目次は
http://www.tradersshop.com/bin/showprod?c=9784775940112
にあるので、ご参照ください。
Part1「オフショアの基礎知識」は、簡単なイントロダクションです。
Part2「Internaxx (インタナクス) 証券」からが本題です。
Internaxx 証券を利用して世界の株に投資しようということで、口座開設の手順やその後のファンドの売買手順などを詳しく説明しています。本書の価値は、まさにここにあるといえましょう。
では、Internaxx 証券経由の投資はどういうところに利点があるでしょうか。実はここが一番わからなかったところです。p.20 からこの証券会社のサービス内容を述べています。p.21 には、株式の売買手数料が書いてありますが、5000 ユーロ以下で、手数料 28 ユーロだそうです。約 5000 円です。けっこう高いと思います。かなりの資金を投資する場合は、それなりの意味がありますが、1000 万円程度の資金を運用するのでは、あまりメリットはないように感じました。
乙がヨーロッパの株を買うとしたら、Interactive Brokers を利用すると思いますが、こちらのほうが手数料が安いです。
p.37 からは、口座開設時の最初の資金の送金方法が説明されています。不思議な送金方法があったものです。マニュアルがなかったら、けっこうまごつくところでしょう。
その他、各種取引手順について丁寧で具体的な説明がなされており、まさに「マニュアル」と言っていいでしょう。ここまで丁寧に説明する必要があるのだろうかと思うくらいに徹底しています。
p.76 では、Man のファンドに投資する代わりに Man 社の株を買う方法が説明されます。乙は、この考え方を橘玲氏の本
2008.5.29 http://otsu.seesaa.net/article/98372824.html
で初めて知りましたが、ここが初出だったんですね。
Part3 は「Funds-SP.com」(スタンダード&プアーズ)の使い方を説明しています。Part4 は「FT.com 」(フィナンシャル・タイムズ)の使い方を説明しています。いずれも、サイトの説明ですが、実際にアクセスすればわかりそうな内容です。これで約 90 ページを費やしていますが、全体が 233 ページということを考えると、ちょっと(かなり)もったいないように思いました。
Part5「オフショアファンドの購入方法」もあまりパッとしません。

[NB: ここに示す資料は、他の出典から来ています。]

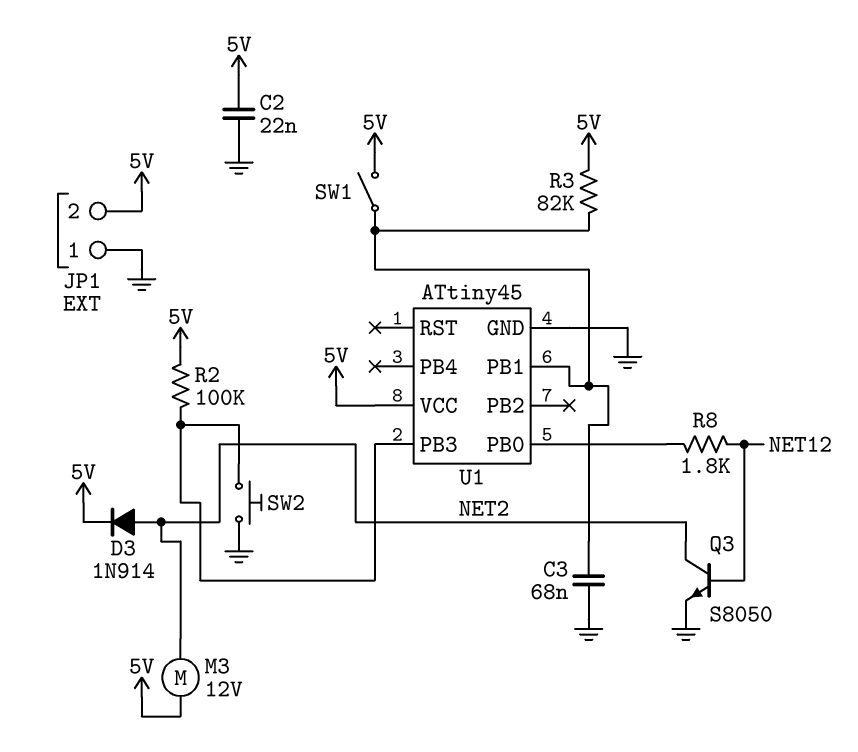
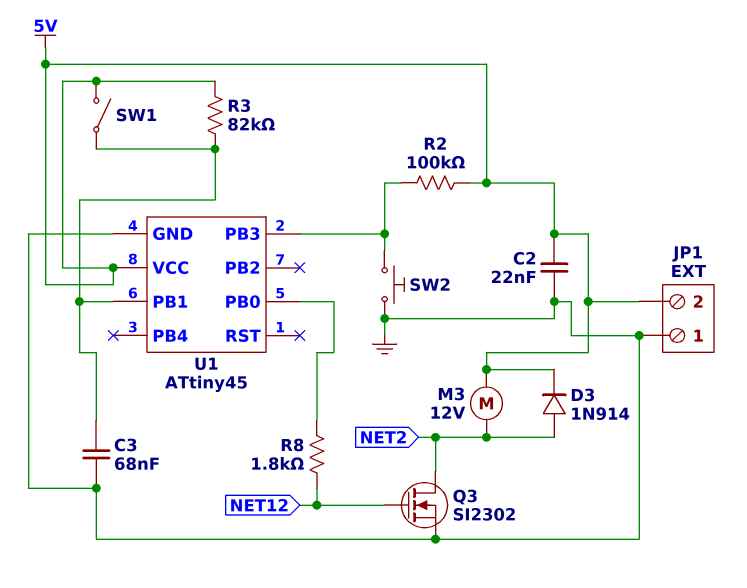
Q3: NPN S8050 (B NET12, C NET2, E GND) -> NMOS SI2302 (G NET12, D NET2, S GND)

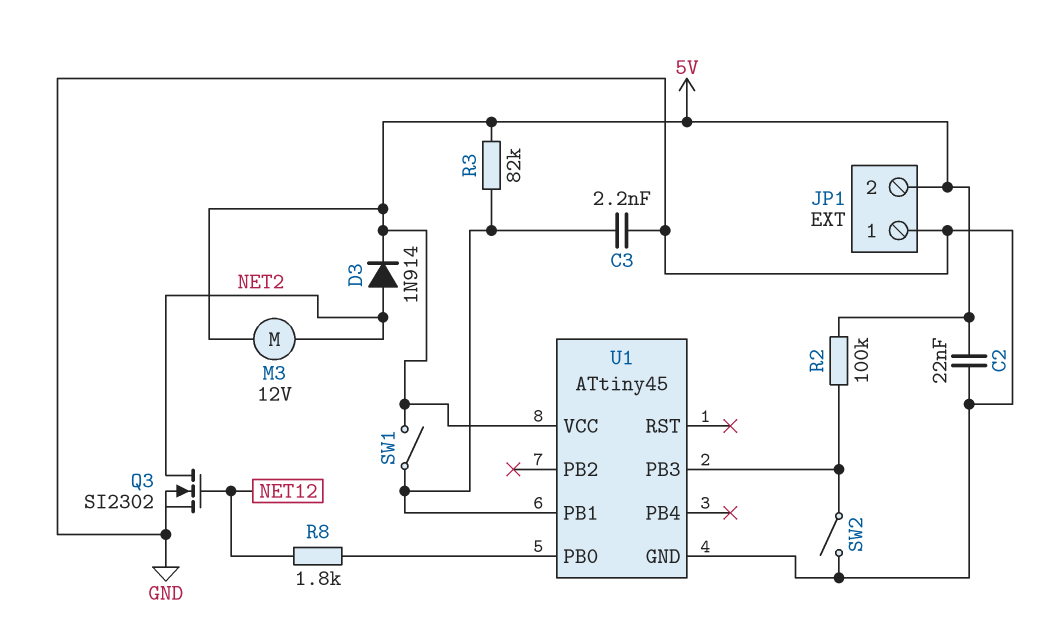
C3: 68nF (GND, U1/PB1) -> 2.2nF (GND, U1/PB1)
SW2: button (GND, U1/PB3) -> switch (GND, U1/PB3)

ネット画面を貼り付けて日本語で説明しているといった感じです。香港の銀行あるいは証券会社経由で購入する方法と、直接購入する方法とが説明されますが、さほど目新しい情報はありませんでした。
Part6「Internaxx 証券 [デリバティブ編]」は、文字通りデリバティブを活用しようとする人のための記述で、乙には絵に描いた餅でした。
本のサイズがA4と大きいのですが、それは、パソコンの画面(WWW にアクセスした画面)をそのまま多数収録するためだったようです。このサイズは、ちと扱いに困ります。
大きくて厚みのある本ですが、内容には、かなりがっかりしてしまいました。乙は、あまりまじめに通読する気にもなれませんでした。
定価は 8400 円です。乙は、図書館で借りましたから無料でしたが、もしも自腹を切って買っていたらさぞや悔しい思いをしたことでしょう。